Peripheral ARTeries Art Review - March 2013

Page 39

Jeremy Newman

A sequence of stills from Living Things

B-movie clips and sequences from children’s animations remind viewers that Hollywood authors modern fairy tales. Often, these stories perpetuate antiquated, and destructive, gender roles. In fact, a sightseeing excursion to Hollywood precipitates the protagonist’s divorce. Video clips of a praying mantis and a blizzard symbolize his isolation and despair.

A psychiatrist in Shock uses insulin therapy to torment a war veteran’s wife. The Wasp Woman features a cosmetics innovation that transforms an aging woman into a deadly wasp. In The Brain That Wouldn’t Die, a surgeon stalks potential body donors for his wife’s severed head. This violence is often obscured by melodrama. Further, these films escape critical attention due to their secondary economic status and inferior production values. Living Things critiques them by situating their clips in new representational patterns. In The Persistence of Forgetting, my recently divorced protagonist watches home movies of his former life, and systematically hunts for a new mate. I link memory and loss to the human eye and movie cameras by appropriating classroom film footage.
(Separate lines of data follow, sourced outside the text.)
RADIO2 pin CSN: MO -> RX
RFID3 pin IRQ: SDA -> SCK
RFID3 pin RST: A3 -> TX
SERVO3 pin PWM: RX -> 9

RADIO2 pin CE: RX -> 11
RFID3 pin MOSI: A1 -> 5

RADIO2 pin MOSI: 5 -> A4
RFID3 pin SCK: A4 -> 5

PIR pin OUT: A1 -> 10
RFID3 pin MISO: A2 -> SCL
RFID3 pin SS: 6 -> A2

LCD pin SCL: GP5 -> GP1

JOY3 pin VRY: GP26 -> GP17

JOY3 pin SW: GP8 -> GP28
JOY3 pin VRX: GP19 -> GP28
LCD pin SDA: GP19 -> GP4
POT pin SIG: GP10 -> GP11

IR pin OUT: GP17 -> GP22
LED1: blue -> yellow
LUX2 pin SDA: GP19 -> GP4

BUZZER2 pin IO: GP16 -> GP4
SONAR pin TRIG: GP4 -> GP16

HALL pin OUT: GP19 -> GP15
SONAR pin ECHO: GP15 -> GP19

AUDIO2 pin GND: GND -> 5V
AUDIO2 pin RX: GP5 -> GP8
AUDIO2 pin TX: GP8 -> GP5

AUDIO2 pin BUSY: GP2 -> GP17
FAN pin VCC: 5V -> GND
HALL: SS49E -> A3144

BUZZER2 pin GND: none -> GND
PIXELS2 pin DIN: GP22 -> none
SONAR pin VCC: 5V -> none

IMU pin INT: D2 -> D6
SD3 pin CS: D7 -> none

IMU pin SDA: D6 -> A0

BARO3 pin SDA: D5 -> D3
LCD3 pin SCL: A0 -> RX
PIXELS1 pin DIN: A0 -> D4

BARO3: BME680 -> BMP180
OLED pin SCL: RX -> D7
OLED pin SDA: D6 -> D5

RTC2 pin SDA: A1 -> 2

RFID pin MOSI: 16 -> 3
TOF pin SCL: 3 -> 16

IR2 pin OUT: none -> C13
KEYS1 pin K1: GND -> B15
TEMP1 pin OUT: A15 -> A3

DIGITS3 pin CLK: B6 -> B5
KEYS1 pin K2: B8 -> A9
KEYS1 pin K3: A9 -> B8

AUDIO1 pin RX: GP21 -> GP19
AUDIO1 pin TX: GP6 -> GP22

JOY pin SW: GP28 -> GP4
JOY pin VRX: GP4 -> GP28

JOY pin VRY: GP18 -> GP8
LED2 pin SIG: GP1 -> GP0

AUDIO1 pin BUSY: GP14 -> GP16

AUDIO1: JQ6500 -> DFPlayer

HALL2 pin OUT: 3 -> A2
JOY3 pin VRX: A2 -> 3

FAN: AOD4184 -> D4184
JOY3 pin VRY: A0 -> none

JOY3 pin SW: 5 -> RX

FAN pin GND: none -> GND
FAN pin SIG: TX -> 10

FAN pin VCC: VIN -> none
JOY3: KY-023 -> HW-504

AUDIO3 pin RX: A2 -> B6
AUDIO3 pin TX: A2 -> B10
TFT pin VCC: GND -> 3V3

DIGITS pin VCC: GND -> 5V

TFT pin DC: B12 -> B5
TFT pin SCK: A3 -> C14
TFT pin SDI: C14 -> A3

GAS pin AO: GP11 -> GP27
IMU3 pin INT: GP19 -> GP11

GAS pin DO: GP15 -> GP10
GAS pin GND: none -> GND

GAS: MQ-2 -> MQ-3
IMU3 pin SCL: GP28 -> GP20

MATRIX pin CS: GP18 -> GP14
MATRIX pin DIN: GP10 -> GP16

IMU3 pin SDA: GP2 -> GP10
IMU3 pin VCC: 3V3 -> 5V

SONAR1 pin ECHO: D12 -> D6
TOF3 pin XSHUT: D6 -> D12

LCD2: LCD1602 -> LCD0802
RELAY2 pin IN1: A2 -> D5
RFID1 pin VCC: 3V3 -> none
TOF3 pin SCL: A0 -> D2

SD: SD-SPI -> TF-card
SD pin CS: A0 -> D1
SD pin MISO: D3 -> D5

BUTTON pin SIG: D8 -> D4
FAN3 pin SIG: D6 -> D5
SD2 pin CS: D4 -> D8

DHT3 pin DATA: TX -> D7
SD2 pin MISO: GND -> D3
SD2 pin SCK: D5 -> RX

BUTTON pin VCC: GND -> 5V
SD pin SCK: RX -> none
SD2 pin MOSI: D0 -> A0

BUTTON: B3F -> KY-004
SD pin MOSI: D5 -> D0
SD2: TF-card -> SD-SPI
The Persistence of Memory is the basis for my title. The filmic equivalent of his melted watches; this nonlinear film immerses viewers in timelessness. I structure this film on a Carl Jung quotation, “There are truths which belong to the future, truths which belong to the past, and truths which belong to no time,” in order to create a sense of simultaneity. Despite lamenting the past and worrying about the future, the protagonist’s true struggle is in the present moment. He’s lost in an electronic wilderness where audiovisual verisimilitude supplants authentic lived experience. As archival materials displace memory, he has an amnesiac experience, forgetting through remembering. Rather than securing a replacement by any means necessary, he can only get to know someone else and fall in love again by letting go.